The findings of this study are subject to limitations. First, only a sample of newspapers published across the time period was included in the study which may mean that some key messages were missed. Secondly, the images presented in newspaper articles were not included in the analysis. As images can alter the focus and sentiment of an article, without implicitly stating it within the text, it would be beneficial for future research to analyse images and other media presented with articles on the SDIL to investigate the impact on the portrayal of the policy. Thirdly, although media influence on public health-related perceptions using thematic analysis is well researched, this method alone cannot determine the extent to which audience understandings, perceptions and behaviours relate to media representations(Reference Kosho95). Finally, the public is exposed to various media such as TV, social media and radio which could all add to or alter understandings. Audiences also do not consume news media in a passive, non-critical way and nor do they take in all the information that they read(Reference Abiocca96).
Conclusion
This study contributes to an understanding of how the SDIL was portrayed in UK newspapers between the announcement of the policy and its implementation. The research contributes to the field by highlighting prominent frames and identification of the stakeholders involved in the policy debate in UK newspapers. The findings highlight that the SDIL was discussed widely in UK national newspapers in largely a positive light across the sample period, but suggests that opposing arguments continued and were most apparent in the period immediately following SDIL implementation. The publication of newspaper articles was highest at key policy moments suggesting topic saliency for journalists and readers.
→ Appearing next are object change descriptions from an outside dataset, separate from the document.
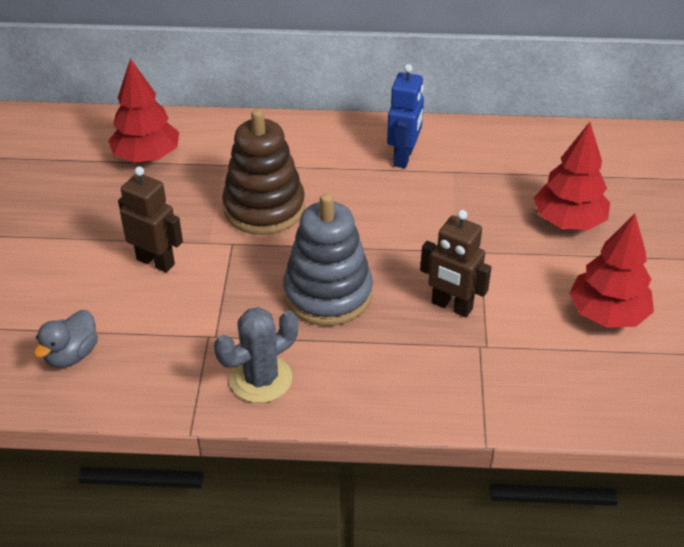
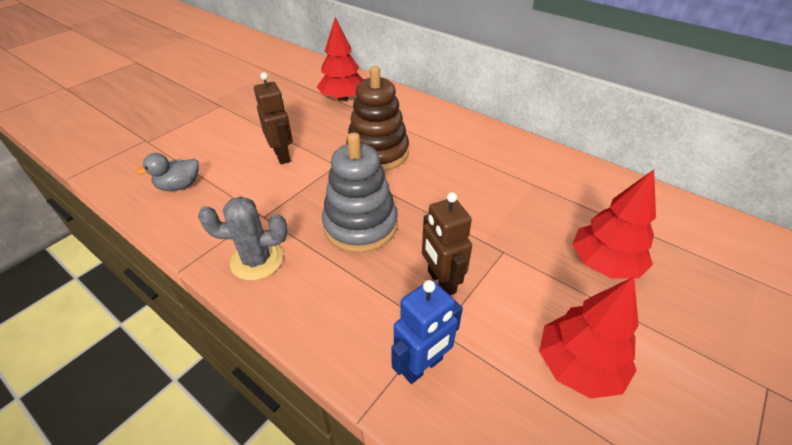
camera: 35 degrees right, 0 degrees up
(403, 157) = (504, 160): blue robot -> blue robot (422, 366)

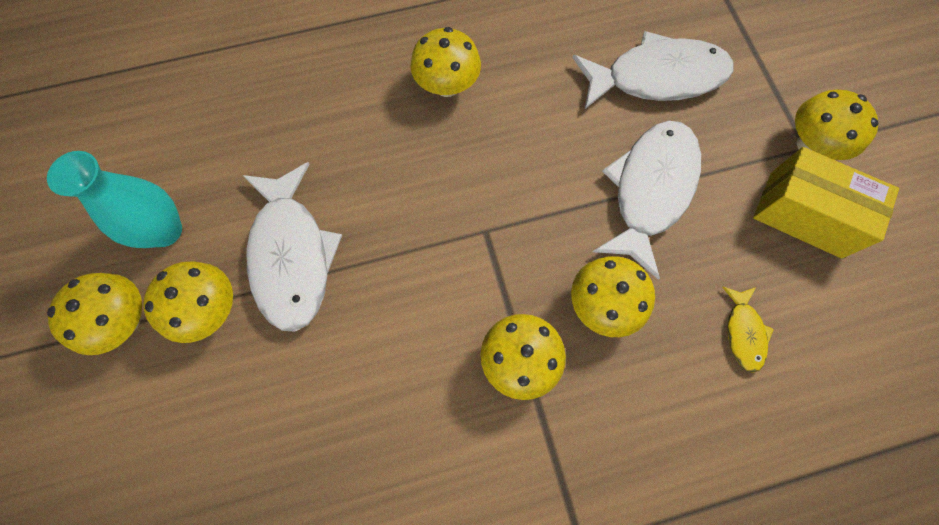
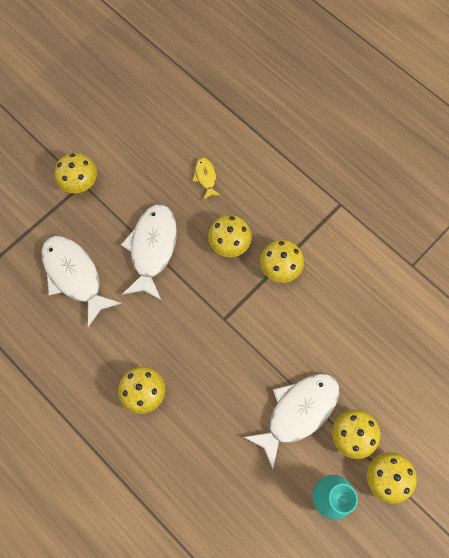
camera: 120 degrees left, 0 degrees up
(650, 190) = (152, 249): white fish -> white fish turned 105 degrees clockwise
(743, 332) = (206, 177): yellow fish -> yellow fish turned 75 degrees counterclockwise
(805, 214) = (125, 172): yellow box -> none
The study contributes to the literature on framing, public health advocacy and corporate political strategies, highlighting how a range of actors seek to influence political decision makers and the general public through shaping what is published in newspapers via providing information and quotes. Such actions by private industry and public health advocates should be investigated to better understand the policy development process. To further understand the importance of framing within the development of the SDIL, the research could ask actors what strategies they used via survey or interview research. Finally, an investigation of frames presented on different media platforms including social media should be conducted to further inform theoretical understandings of policy development.
Acknowledgements
Acknowledgements: The authors have no specific acknowledgements to make. Financial support: This study received no specific funding. G.B. is a sponsored PhD student, funded by OneLife Suffolk. The organisation had no role in the design, analysis or writing of this article. Conflicts of interest: The authors have no conflicts of interest to declare. Authorship: All authors discussed the topic and planned the study. G.B. conducted the data collection and analysis. All authors contributed to writing and revising the manuscript. All authors read and approved the manuscript before submission. Ethics of human subject participation: The study received ethical approval from the Leeds Beckett University ethics review board. No human participants were included in the study.